Training the model

neonrvm_train function requires a pair of training parameter structures, one for just getting rid of pretty useless basis functions, and another one for polishing the training results. In the first one you usually want to keep majority of basis functions, while in the last one you want to reduce number of basis functions as much as possible in order to achieve a more general and sparse model.

By choosing a batch size value smaller than total input basis function count, the model will be trained incrementally using the first training parameter structure, and will get polished using the last training parameter structure in the end.

neonrvm has been carefully designed to handle multiple training scenarios. Different scenarios are discussed below:

A) Optimizing kernel parameters

During this period one needs to rapidly try different kernel parameters either using an optimization algorithm (Hyperopt to the rescue) or brute force method to achieve optimal kernel parameters. Make sure that the optimization algorithm can deal with possible training failures.

In this case users need to use small batch sizes, and training parameters with more relaxed convergence conditions. In other words, a highly polished and sparse model isn't required.

B) Finalized kernel parameters and model

When you are finished with tuning kernel parameters and trying different model creation ideas, you need access to the best basis functions and finely tuned weights associated to them in order to make accurate predictions.

You need to throw bigger training batch sizes at neonrvm, and use training parameters with low basis function percentage and high iteration count for the polishing step in this case.

🍔) Big data sets

Memory and storage requirements do quickly skyrocket when dealing with large data sets. You don't necessarily need to feed the whole design matrix to the neonrvm all at once. It can also be fed in smaller chunks by loading different design matrix parts from disk, or simply generating them on the fly.

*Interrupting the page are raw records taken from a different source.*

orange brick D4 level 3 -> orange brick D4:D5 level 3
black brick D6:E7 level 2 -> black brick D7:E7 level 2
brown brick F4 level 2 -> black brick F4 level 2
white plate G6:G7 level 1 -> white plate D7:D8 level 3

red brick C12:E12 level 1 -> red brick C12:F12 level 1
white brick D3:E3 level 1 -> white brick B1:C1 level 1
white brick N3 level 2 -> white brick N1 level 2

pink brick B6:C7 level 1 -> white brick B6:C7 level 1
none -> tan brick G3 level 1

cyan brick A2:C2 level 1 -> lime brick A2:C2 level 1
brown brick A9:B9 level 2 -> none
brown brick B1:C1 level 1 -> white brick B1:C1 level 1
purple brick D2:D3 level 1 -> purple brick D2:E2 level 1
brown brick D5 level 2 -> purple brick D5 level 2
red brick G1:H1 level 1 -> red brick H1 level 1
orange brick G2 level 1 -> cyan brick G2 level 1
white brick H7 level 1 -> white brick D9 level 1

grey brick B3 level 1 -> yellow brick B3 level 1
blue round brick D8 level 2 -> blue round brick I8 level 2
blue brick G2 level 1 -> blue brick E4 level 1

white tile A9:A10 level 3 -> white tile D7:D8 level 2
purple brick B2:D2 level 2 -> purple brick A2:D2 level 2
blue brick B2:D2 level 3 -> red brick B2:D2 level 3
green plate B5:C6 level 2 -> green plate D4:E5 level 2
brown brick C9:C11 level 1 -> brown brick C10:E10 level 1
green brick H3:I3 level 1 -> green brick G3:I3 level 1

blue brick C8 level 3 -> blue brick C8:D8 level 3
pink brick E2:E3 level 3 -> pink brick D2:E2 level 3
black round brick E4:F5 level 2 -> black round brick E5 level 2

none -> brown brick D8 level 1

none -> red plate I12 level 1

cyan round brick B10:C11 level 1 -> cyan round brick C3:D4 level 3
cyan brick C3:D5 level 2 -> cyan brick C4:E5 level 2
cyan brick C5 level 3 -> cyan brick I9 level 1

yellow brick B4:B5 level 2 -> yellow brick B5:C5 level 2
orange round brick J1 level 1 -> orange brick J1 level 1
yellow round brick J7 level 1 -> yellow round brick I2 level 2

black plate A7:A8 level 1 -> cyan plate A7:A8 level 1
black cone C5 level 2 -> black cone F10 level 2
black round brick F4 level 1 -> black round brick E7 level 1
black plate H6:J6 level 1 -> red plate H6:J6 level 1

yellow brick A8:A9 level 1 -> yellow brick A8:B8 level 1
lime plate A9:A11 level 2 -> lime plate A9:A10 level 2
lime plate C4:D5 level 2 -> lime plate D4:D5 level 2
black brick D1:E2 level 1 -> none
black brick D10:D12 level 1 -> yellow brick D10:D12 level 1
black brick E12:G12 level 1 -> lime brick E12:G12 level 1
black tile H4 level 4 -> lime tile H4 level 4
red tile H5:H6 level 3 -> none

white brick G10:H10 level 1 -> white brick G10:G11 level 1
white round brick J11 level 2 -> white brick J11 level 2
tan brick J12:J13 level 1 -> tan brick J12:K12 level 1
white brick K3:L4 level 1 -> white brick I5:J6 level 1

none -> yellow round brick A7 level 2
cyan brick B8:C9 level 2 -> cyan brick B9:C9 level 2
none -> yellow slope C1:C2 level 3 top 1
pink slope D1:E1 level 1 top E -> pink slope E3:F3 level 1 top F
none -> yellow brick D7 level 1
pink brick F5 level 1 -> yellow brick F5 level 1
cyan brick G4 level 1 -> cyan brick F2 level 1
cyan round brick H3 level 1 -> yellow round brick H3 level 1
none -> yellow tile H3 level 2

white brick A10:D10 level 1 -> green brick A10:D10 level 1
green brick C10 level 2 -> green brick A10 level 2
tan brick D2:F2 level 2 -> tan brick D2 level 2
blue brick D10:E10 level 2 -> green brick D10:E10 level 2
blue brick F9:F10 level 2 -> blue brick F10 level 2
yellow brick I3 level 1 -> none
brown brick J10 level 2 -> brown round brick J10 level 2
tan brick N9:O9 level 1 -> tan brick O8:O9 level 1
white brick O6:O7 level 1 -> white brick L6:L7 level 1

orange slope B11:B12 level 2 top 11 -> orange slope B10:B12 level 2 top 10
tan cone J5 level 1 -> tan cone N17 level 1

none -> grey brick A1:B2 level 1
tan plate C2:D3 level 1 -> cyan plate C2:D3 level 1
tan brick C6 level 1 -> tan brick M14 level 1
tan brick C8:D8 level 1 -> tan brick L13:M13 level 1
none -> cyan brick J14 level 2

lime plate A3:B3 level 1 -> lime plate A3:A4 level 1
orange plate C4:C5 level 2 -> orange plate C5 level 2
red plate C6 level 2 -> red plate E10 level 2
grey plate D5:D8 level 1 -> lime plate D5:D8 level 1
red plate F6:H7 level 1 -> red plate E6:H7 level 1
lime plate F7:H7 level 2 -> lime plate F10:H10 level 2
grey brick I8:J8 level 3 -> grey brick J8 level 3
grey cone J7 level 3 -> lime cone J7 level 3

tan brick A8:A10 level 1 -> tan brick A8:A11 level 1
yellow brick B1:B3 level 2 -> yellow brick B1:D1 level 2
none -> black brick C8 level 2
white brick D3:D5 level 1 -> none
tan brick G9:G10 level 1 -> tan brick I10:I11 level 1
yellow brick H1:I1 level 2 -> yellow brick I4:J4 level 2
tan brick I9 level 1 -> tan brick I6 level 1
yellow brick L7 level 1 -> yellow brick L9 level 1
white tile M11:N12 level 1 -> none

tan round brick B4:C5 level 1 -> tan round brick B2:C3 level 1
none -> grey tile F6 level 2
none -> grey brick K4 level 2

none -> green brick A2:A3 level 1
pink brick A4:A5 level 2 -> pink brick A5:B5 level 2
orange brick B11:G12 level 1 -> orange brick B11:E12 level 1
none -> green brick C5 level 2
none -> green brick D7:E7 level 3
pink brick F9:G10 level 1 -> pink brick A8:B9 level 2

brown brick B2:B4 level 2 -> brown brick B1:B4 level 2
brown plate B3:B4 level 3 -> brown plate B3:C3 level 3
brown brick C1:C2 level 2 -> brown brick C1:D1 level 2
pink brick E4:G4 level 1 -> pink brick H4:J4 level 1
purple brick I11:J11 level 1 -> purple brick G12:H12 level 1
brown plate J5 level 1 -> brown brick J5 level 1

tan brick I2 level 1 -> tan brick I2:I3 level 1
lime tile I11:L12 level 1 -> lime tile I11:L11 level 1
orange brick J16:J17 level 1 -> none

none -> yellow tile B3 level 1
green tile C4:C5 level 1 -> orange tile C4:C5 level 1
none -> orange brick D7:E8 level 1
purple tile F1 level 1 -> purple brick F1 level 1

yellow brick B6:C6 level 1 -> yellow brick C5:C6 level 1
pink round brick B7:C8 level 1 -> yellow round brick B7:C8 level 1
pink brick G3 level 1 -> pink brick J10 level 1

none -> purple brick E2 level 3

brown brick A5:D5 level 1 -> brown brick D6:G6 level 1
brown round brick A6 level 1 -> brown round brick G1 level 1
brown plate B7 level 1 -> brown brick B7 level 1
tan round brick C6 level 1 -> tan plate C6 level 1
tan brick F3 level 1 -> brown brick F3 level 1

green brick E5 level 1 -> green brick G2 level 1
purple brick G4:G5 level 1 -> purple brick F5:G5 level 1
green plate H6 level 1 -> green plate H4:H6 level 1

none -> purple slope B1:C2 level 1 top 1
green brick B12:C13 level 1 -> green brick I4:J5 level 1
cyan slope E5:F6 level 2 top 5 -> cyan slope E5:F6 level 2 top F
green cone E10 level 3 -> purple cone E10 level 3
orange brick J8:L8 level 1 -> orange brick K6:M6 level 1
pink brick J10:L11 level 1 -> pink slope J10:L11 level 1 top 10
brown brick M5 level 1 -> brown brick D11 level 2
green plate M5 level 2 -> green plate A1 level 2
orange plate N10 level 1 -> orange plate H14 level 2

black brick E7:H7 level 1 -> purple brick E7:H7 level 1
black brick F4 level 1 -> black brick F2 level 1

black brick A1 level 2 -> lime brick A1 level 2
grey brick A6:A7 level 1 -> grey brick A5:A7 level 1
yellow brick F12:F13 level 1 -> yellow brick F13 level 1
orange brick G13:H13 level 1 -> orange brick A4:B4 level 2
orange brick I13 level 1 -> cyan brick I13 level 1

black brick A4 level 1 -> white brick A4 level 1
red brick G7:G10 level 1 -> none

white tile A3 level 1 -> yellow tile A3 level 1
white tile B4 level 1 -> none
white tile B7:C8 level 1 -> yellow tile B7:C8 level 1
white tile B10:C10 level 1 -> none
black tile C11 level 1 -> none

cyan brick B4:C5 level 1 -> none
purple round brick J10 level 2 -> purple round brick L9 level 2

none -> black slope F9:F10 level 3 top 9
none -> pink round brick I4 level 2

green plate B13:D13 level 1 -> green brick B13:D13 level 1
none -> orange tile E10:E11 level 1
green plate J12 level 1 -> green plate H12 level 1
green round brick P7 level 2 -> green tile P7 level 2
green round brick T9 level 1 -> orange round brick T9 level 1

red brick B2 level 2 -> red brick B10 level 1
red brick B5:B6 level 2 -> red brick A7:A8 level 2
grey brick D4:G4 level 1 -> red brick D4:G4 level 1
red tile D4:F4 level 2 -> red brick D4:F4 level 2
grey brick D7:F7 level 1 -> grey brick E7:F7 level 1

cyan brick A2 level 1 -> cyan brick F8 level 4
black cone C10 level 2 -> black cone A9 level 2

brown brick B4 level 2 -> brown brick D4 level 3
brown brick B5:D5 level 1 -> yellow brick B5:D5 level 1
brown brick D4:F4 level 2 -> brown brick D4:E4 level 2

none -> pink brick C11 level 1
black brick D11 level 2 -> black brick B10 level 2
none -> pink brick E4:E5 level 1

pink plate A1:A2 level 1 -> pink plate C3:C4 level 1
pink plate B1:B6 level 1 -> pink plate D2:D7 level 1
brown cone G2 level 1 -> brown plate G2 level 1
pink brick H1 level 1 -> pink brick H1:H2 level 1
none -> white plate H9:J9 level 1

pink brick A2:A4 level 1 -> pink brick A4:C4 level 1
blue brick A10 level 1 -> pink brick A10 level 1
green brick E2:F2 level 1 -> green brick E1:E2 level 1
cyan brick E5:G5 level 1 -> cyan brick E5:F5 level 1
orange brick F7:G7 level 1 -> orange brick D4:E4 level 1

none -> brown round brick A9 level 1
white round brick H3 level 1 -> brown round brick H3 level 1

neonrvm allows users to split the design matrix and perform the training process incrementally at higher level through caching mechanism provided. You just need to make multiple neonrvm_train function calls and neonrvm will store the useful basis functions in the given neonrvm_cache on the go.

It is a good idea to group together similar data using clustering algorithms, and feed neonrvm with a mixture of them incrementally.

🚀 C/C++

Alright, now that we covered the different use cases, it's time to get familiar with the neonrvm_train function:

int neonrvm_train(neonrvm_cache* cache, neonrvm_param* param1, neonrvm_param* param2,
                  double* phi, size_t* index, size_t count, size_t batch_size_max)

➡️ Parameters

⬇️ [in] cache: Stores intermediate variables and training results.
⬇️ [in] param1: Incremental training parameters.
⬇️ [in] param2: Final polish parameters.
⬇️ [in] phi: Column major design matrix, with row count equivalent to the total sample count, and column count equivalent to the given basis function count. A copy of useful basis functions will be kept inside the training cache.
⬇️ [in] index: Basis function indices, a vector with elements count equivalent to the given basis function count. A copy of useful basis function indices will be kept inside the training cache. Must be a vector of positive numbers, and shouldn't contain any value equal to the SIZE_MAX, which is used internally to identify bias index.
⬇️ [in] count: Number of basis functions given. Must be a positive non-zero number.
⬇️ [in] batch_size_max: Maximum number of basis functions in every incremental training session. Must be a positive non-zero value.

⬅️ Returns

NEONRVM_SUCCESS: After successful execution.
NEONRVM_INVALID_Px: When facing erroneous parameters.
NEONRVM_LAPACK_ERROR: When LAPACK fails to perform factorization or solve equations.
NEONRVM_MATH_ERROR: When NaN or ∞ numbers show up in the calculations.

🐍 Python

def train(cache: Cache, param1: Param, param2: Param,
          phi: numpy.ndarray, index: numpy.ndarray, batch_size_max: int)

➡️ Parameters

⬇️ [in] cache: Stores intermediate variables and training results.
⬇️ [in] param1: Incremental training parameters.
⬇️ [in] param2: Final polish parameters.
⬇️ [in] phi: Column major design matrix, with row count equivalent to the total sample count, and column count equivalent to the given basis function count. A copy of useful basis functions will be kept inside the training cache.
⬇️ [in] index: Basis function indices, a vector with elements count equivalent to the given basis function count. A copy of useful basis function indices will be kept inside the training cache. Must be a vector of positive numbers, and shouldn't contain any value equal to the SIZE_MAX, which is used internally to identify bias index.
⬇️ [in] batch_size_max: Maximum number of basis functions in every incremental training session. Must be a positive non-zero value.

⬅️ Returns

Nothing that I'm aware of.